In the state of San Luis Potosi lies a hidden oasis that will surely delight everyone who's willing to make the trek to get there. And we mean trek. To get to what could arguably be one of the most beautiful places on earth, you must be willing to take an eight-hour car ride from Mexico City to Ciudad Valles, a spot that acts as a gateway to the spectacular outdoor spaces you're about to roam. But all this travel will be handsomely rewarded with lush, mountainous terrain that also comes filled with vibrant, electric blue rivers and waterfalls that gush down to calm lagoons below. This includes the 345-foot Tamul Waterfall, which is surrounded by lush vegetation.

Tamul Waterfall on Tampaon River, Huasteca Potosina, Mexico
Mike Laptev/Getty Images

Getting to the falls also means having to canoe with a local tour operator. In total, it takes about 45 minutes to an hour to reach the falls (depending on how hard you want to paddle). Once there, guests are invited to gaze upon the falls for as long as they wish, before being taken to a safer area for a dip.

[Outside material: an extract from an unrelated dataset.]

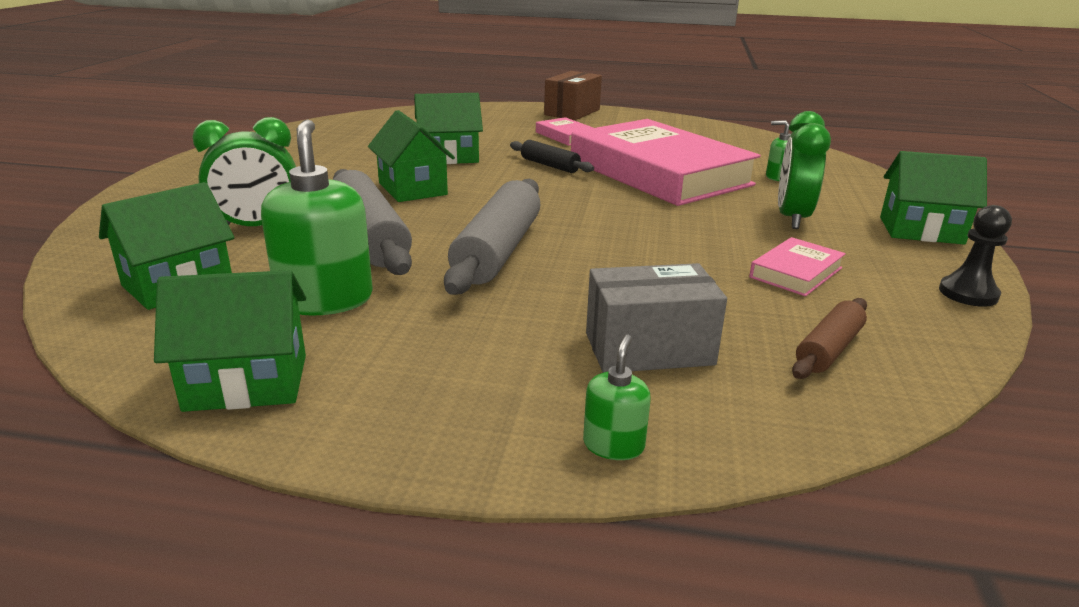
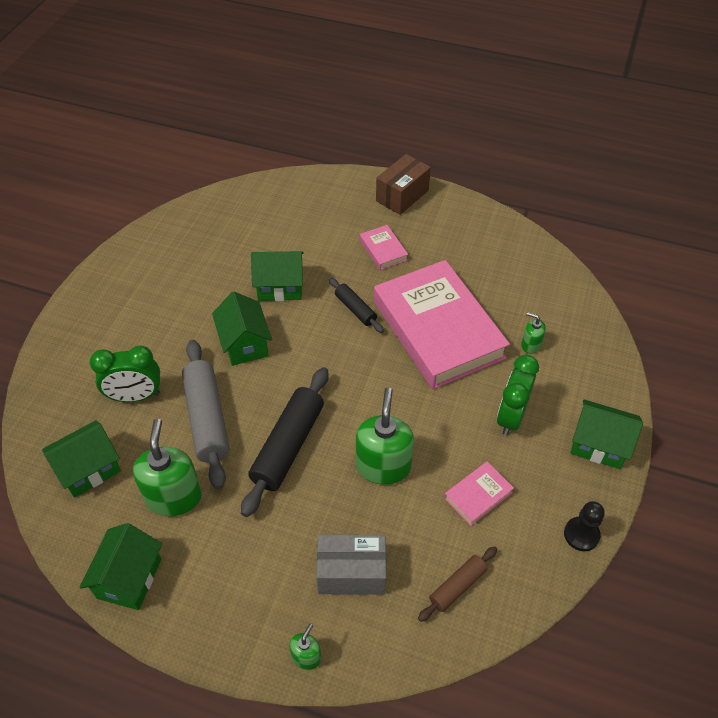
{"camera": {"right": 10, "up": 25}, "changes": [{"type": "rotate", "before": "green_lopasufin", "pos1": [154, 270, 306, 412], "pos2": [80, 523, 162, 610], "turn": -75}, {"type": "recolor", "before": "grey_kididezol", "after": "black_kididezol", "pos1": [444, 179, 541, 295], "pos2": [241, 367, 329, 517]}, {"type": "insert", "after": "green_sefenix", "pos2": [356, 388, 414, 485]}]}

And really, the falls and the blue water are just the tip of the iceberg when it comes to the area's natural bounty. The region is also one of the most biodiverse in Mexico and home to more than 2,000 species of plants, which house parrots, macaws, spider monkeys, owls, toucans, and even larger animals like jaguars and wild boar, making it the ideal spot for a guided hiking tour to see how many you can spot.

Minas Viejas waterfalls, Huasteca Potosi, San Luis Potosi, Mexico, North America
Michael Runkel/robertharding/Getty Images

While in the area, travelers can also explore its multitude of caves, including the cave of swallows, a 1,680-foot-deep abyss that's home to thousands of vibrant green parrots. In the morning, the parrots exit the cave to start their day, and as the sun goes down, you can catch them flying back by the hundreds. (Again, it's best to go with a guide.)

If planning a trip to a blue-water destination is on your travel list, then be sure to add Huasteca Potosina. It's far from average and anything but ordinary, so let everyone ask, "Where is that?!" when they see your photographs.